Significou o triunfo do Apocalipticismo face ao Cristianismo uma transformação fatal, a substituição do sentido da 'praxis' tão caro a Jesus Cristo e por assim dizer vital, pelo sentido teórico da especulação ou da fé... Implica o apocalipticismo em dedicar um tempo considerável a analises, estudos e cálculos pertinentes ao futuro distante e obscuro que nada contribuem para o exercício das virtudes cristãs e ao serviço fraterno.

Dedicam-se os adeptos desta ideologia funesta, incontaveis horas ou dias a estudar um único versículo do apocalipse ou a desvendar uma única figura enquanto os membros vivos de Jesus Cristo perecem sem qualquer tipo de assistência nas garras da fome, da sede, da nudes e de diversos tipos de sofrimentos... donde se vê que toda esta geografia minuciosa do além túmulo, chamada escatologia, é um tipo de conhecimento tosco para não dizermos prejudicial quando levado as minudências.

E semelhante casta de pessoas faz depender de tais fábulas a união da alma com Jesus Cristo sem cogitar do essencial que são as bemaventuranças ou as obras da fé viva e frutos da caridade.

E não são poucos dentre eles os que consideram-se privilegiados devido ao conhecimento duma figura ou símbolo, ignorado ou melhor interpretado de modo diverso por todos os outros; e se maldizem e excomungam porque não há acordo entre os intérpretes de tais figuras... e formam seitas e partidos disputando a respeito dum suposto milênio inventado pelos fariseus ou de supostos cataclismas e terrores; desejando saber se tais eventos precederão ou sucederão o advento do Mestre amado. E gastam muita tinta e papel em disputar sobre tais questões mesmo sabendo que o divino Jesus atribuiu-lhes muito pouco valor preferindo silenciar a respeito.

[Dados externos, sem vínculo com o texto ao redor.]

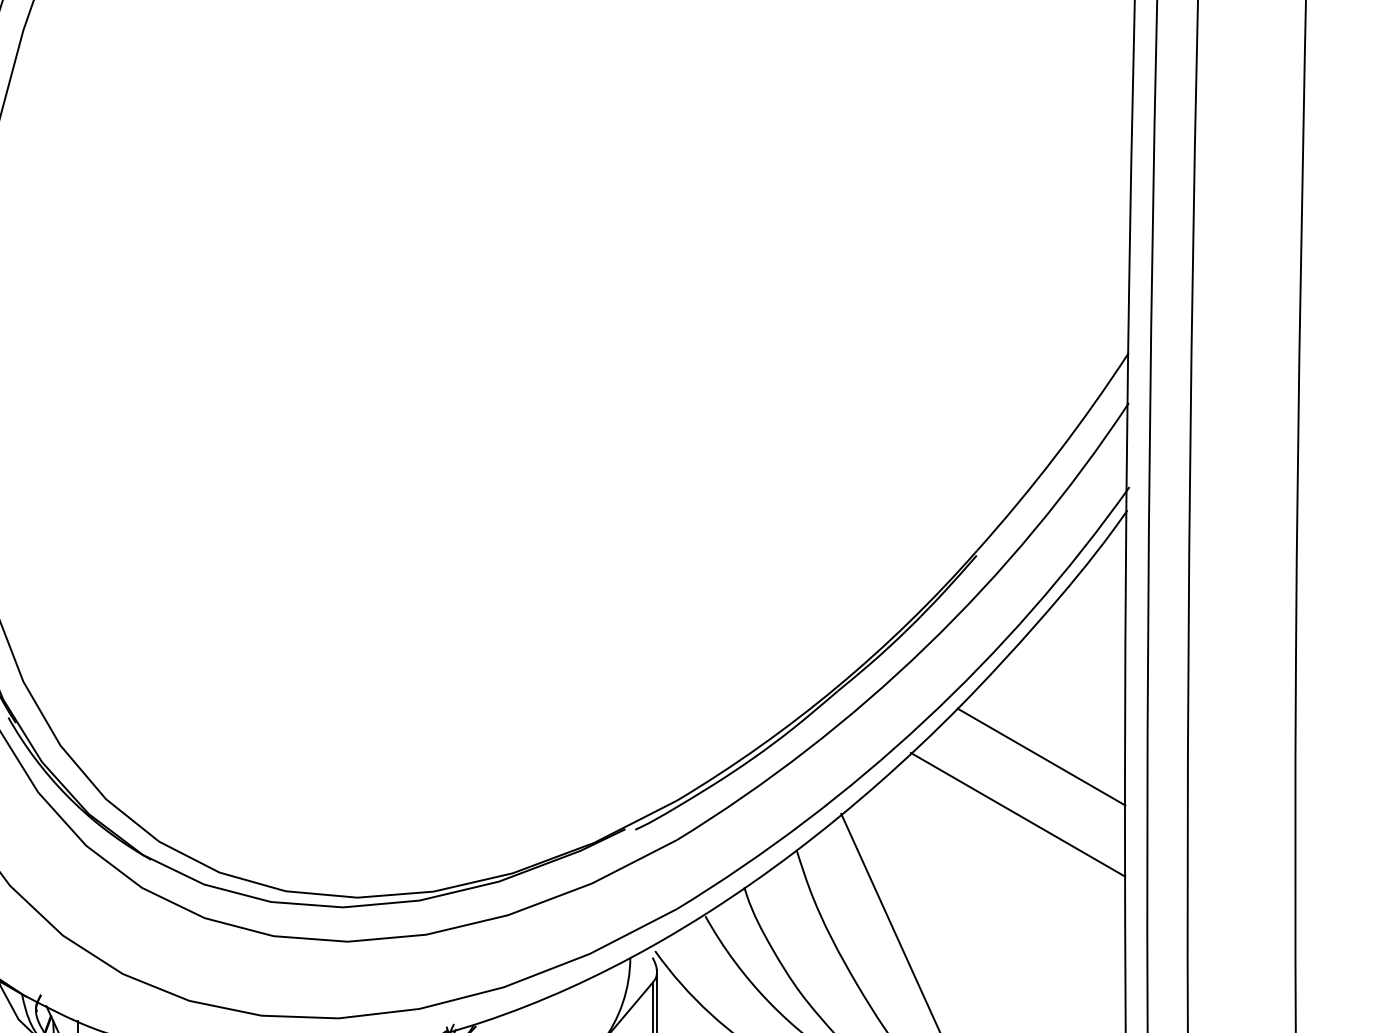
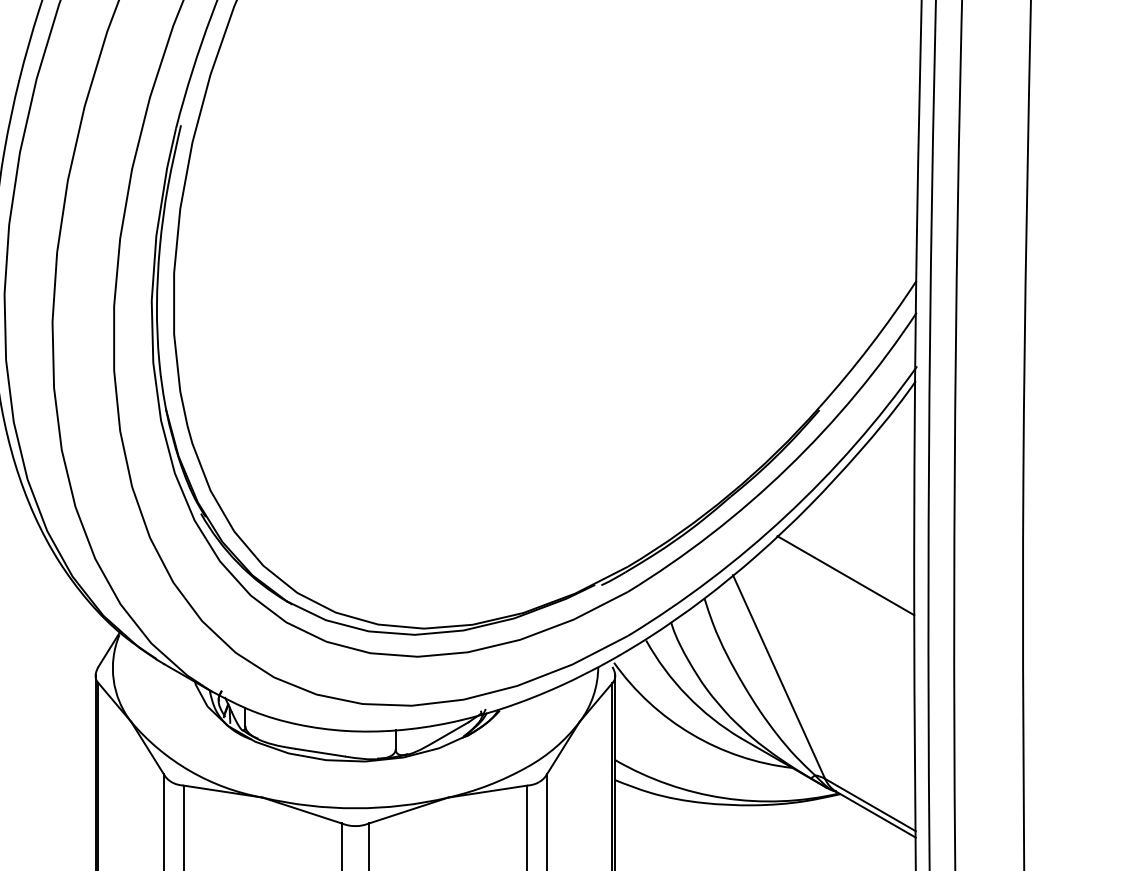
line: (1040, 756) -> (860, 538), removed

Pois ao ser indagado sobre tais coisas nosso Mestre preferiu lograr, dizendo que nada sabia; não porque nada soubesse - pois sendo aquele que tudo sabe, nada ignora - mas apenas e tão somente porque não desejava relatar ou dizer qualquer coisa a respeito dos tempos futuros e da sorte deste nosso mundo sublunar. E se não quiz dizer algo, ele que tudo veio revelar e dizer de util e bom, é justamente porque a posse de tais conhecimento não haveria de proporcionar qualquer tipo de beneficio ou vantagem aos filhos dos homens.

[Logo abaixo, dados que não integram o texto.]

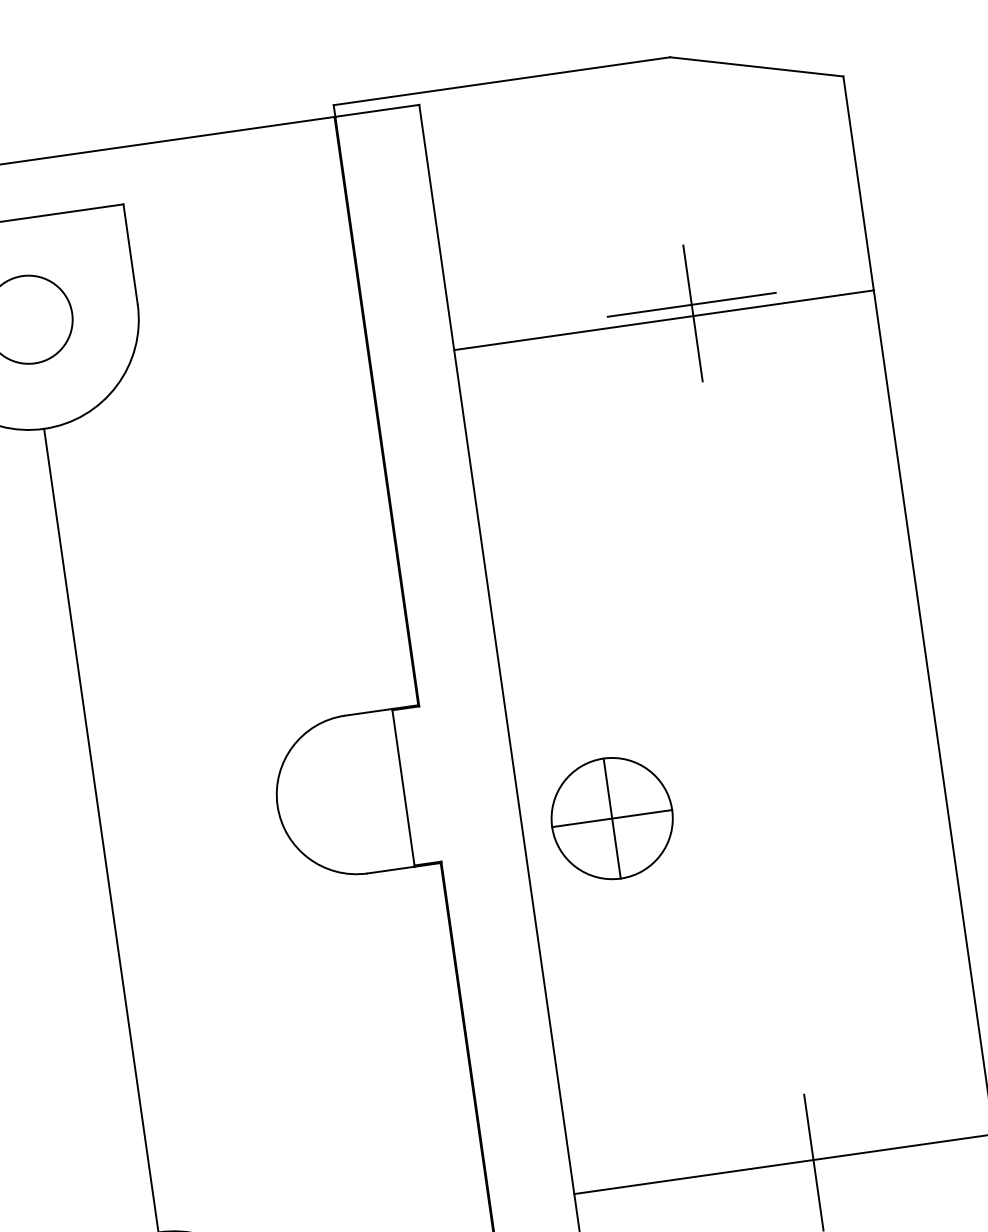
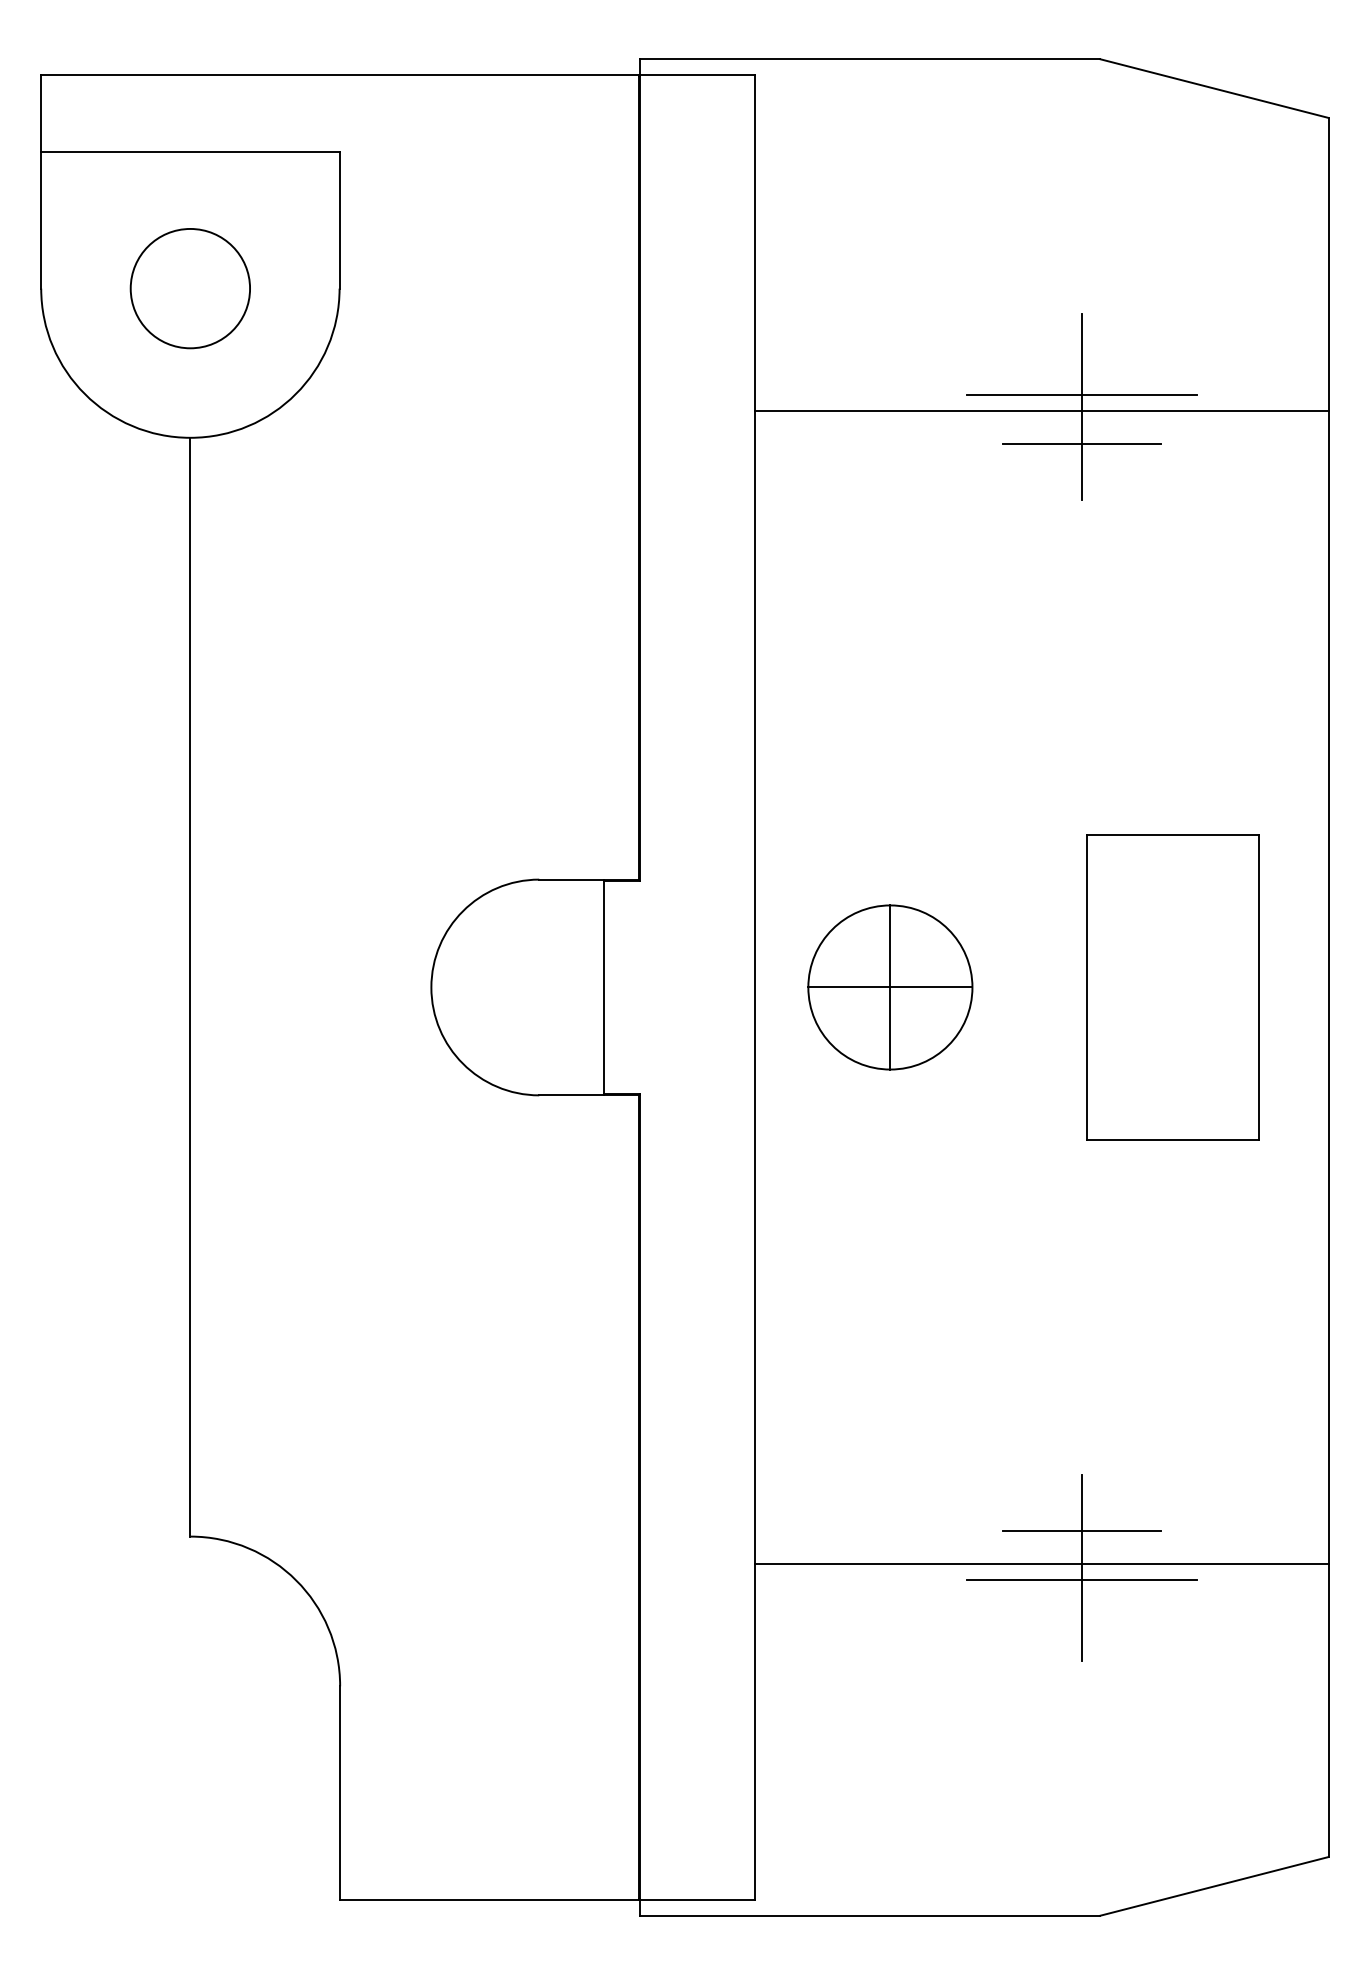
line: (696, 340) -> (1081, 443), added
part: (819, 728) -> (1172, 987), added
part: (612, 818) -> (890, 987), moved
line: (809, 1135) -> (1081, 1531), added
line: (814, 1171) -> (1081, 1579), added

Eis porque os emissários disseram aos abençoados apóstolos: -- Não fiqueis ai parados olhando para o céu, este mesmo Jesus regressara qual subiu. E bem poderiam ter acrescentado: ao invés de ficar parados e inertes cogitando a respeito dos tempos futuros tratai de por em prática tudo quanto foi ensinado por ele e de viver como ele mesmo viveu consagrando cada instante de sua vida ao serviço fraterno.